AP Photo (courtesy of LoHud Yankees Blog)

The gaze from under the brim of his cat…

While the focus of this post is Rivera, I would be remiss for not saying thanks to Andy Pettitte.  Time and again, he stopped losing streaks and he was clutch when it mattered most (October).  He never had the brilliant stuff of Felix Hernandez or Roy Halladay, but he was a winner.  His passion showed and he was a champion.  It was tough watching him leave via free agency for those three years in Houston, but I am glad he came back.  Even during his time in Houston, you’d hear stories about how Andy still followed the Yankees.  He is part of the Yankees family and history and always will be.  It was so very fitting that his final game was a complete game win in his hometown of Houston.  A bit ironic that the opponent was named Clemens (Paul Clemens, no relation to Roger).  For the final game of the season, Roger Clemens did make an appearance to wish farewell to Mariano, and he gave Andy a hug.  There has been a lot of mudslinging between the former close friends and regardless of what Roger may have or have not done, I was glad to see the small reconciliation.  Baseball is greater than any one of us, and at the end of the day, Clemens, Pettitte, and Rivera were teammates and they represented the our team.  I fully expect to see all three at future Old Timer’s Day games and I am hopeful that old scars can be healed and that the game itself can move forward.

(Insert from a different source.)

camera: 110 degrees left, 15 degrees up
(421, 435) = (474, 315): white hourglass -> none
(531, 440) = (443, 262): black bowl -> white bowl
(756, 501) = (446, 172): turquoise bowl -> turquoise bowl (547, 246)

Back to Andy, he will be a hard act to follow.  When you look at the Yankees pitching staff, there is not one that can match Andy’s heart.  CC Sabathia appears to be on the downside of his career, Hiroki Kuroda could very well head to Japan for his final season or two, Phil Hughes has worn the pinstripes for the last time, Ivan Nova is a roller-coaster and the jury is still out on David Huff.  Next season will be one of transition and it is unfortunate that we’ll no longer have Andy as an anchor to the rotation.  Andy’s ceiling was never as a #1 pitcher.  He came to the major leagues with question marks, but he left as one of its greatest post-season performers.  We were lucky to call Andy one of our own, and I am glad that he was never dealt away in one of those knee-jerk type of trades that we saw during the George Steinbrenner regime.  Sorry, George, I miss you but you gotta admit that some of those trades left a little bit to be desired…

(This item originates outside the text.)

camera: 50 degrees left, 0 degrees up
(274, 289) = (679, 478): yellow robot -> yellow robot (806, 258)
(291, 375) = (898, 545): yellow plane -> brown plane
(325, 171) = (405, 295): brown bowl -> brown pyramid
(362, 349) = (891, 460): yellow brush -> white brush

Getting back on track, Andy leaves the game being able to stand shoulder to shoulder with the greatest lefty in Yankees’ history, the Chairman of the Board, Whitey Ford.  The Core Four (Rivera, Pettitte, Jorge Posada, and Derek Jeter) did an excellent job in reaching the pinnacle of their positions in franchise history.  Posada may not have matched Yogi Berra, Bill Dickey or Thurman Munson, but he can stand in the same room.  DJ is obviously one of the greatest shortstops in the team’s history (along with Phil Rizzuto).  For a team so stacked in history and tradition, four contemporary players reaching the upper echelon is amazing.  It is the end of a terrific Yankees era, and as much as I hate to see Derek Jeter go out with an injury filled career, I would prefer for him to leave now rather than to come back next year for what most likely will be a year of reduced relevance on the roster.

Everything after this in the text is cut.